With the latest issue of Rolling Stone, the magazine’s editors have achieved exactly what they set out to: they have generated an incredible amount of buzz. The cover image, a “Tiger Beat” rendering of a photo of the youngest Boston bombing suspect Dzhokhar Tsarnaev, resembles images that Rolling Stone has used in the past for male rock stars like The Doors’ Jim Morrison. “Sultry eyes burn into the camera lens from behind tousled curls,” is how the Associated Press describes the headshot.
Hosts of every major talk show and countless blogs have spent a considerable amount of time discussing their cover story, with the image splashed across millions of screens nationwide. Anyone with experience in PR knows that it’s easier to create buzz with controversy than with thoughtful, measured pieces–a fact of which Rolling Stone is clearly well aware.
Several chains, including Walgreens and CVS, have decided not to carry this month’s issue of Rolling Stone based solely on its cover image, though the accompanying story is as sympathetic as one might expect. Here are some of the ways Rolling Stone describes the terrorist:
People in Cambridge thought of 19-year-old Dzhokhar Tsarnaev – “Jahar” to his friends – as a beautiful, tousle-haired boy with a gentle demeanor, soulful brown eyes and the kind of shy, laid-back manner that “made him that dude you could always just vibe with,” one friend says.
Jahar, on the other hand, was the baby, his mother’s “dwog,” or “heart.” “He looked like an angel,” says Anna, and was called “Jo-Jo” or “Ho.”
“He was just, like, this nice, calm, compliant, pillow-soft kid. My mom would always say, ‘Why can’t you talk to me the way Dzhokhar talks to his mother?'”

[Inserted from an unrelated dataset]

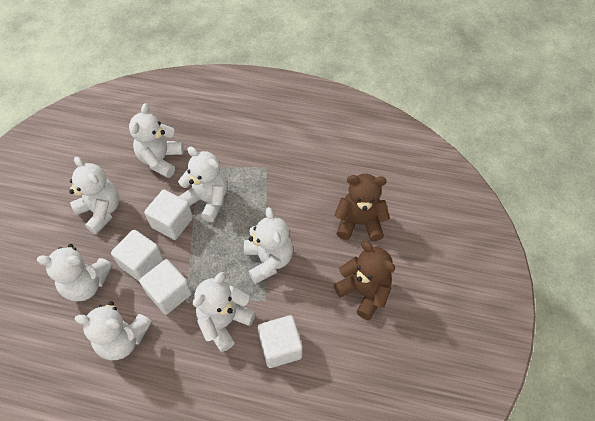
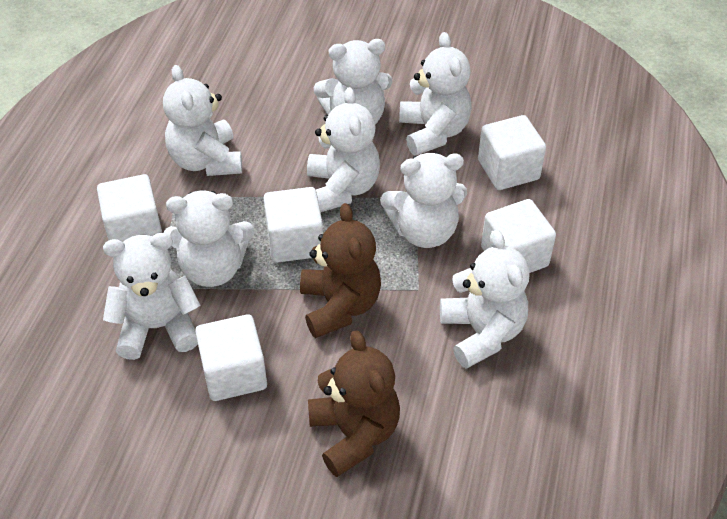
white cube: 4 -> 5
white teddy bear: 7 -> 8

Jahar, or “Jizz,” as his friends also called him, wore grungy Pumas, had a great three-point shot… A diligent student, he was nominated to the National Honor Society in his sophomore year, which was also when he joined the wrestling team. “He was one of those kids who’s just a natural,” says Payack, his coach, who recalls Jahar as a supportive teammate who endured grueling workouts and runs without a single complaint. In his junior year, the team made him a captain.
You get the idea. Those descriptions come from just the first two of the five pages dedicated to the individual that planted backpacks packed with pressure cookers filled with shrapnel designed to kill and maim as many innocent bystanders as possible at a sporting event.
While many have accused the stores of censorship, a local Boston-area chain explained why they wouldn’t be giving Rolling Stone shelf space this month either: “Tedeschi Food Shops supports the need to share the news with everyone, but cannot support actions that serve to glorify the evil actions of anyone. With that being said, we will not be carrying this issue of Rolling Stone. Music and terrorism don’t mix!”
We’ve seen similar extreme tactics from magazines that were in their death throes in the past, Newsweek being the most recent example. While it’s not clear why Rolling Stone has stooped to this level, if indeed their bottom line demands it, the cover and the attached story are clearly an attempt to generate publicity, not well balanced or rational conversation on what led Tsarnaev to commit mass murder. In the end this sensationalism in the place of journalism was what helped ensure the demise of Newsweek‘s print edition.
If Rolling Stone were interested in “serious and thoughtful coverage of the most important political and cultural issues of our day” (as their statement on the cover story claims), less ink would be devoted to the family’s financial and emotional adjustment problems in the United States. Scant mention is made of the radical mosque that Tsarnaev attended that had ties to the Muslim Brotherhood and jihadists. Rolling Stone makes little effort to inform its readers on the roots of the terrorism that led to carnage in Boston or memorialize those lost.
Jeff Bauman, a young man who lost both legs in the blast and whose image became iconically linked to the attack, has been fitted with prosthetic legs and has made extraordinary progress in learning to walk again. Bauman, or any number of other victims, deserves the recognition that a Rolling Stone cover would offer before the man who placed a bomb next to him, a now deceased 8-year old boy, or his maimed sister. Boston Mayor Thomas Menino rightly stated today in a letter to the publisher of Rolling Stone, “The survivors of the Boston attacks deserve Rolling Stone cover stories, though I no longer feel Rolling Stone deserves them.”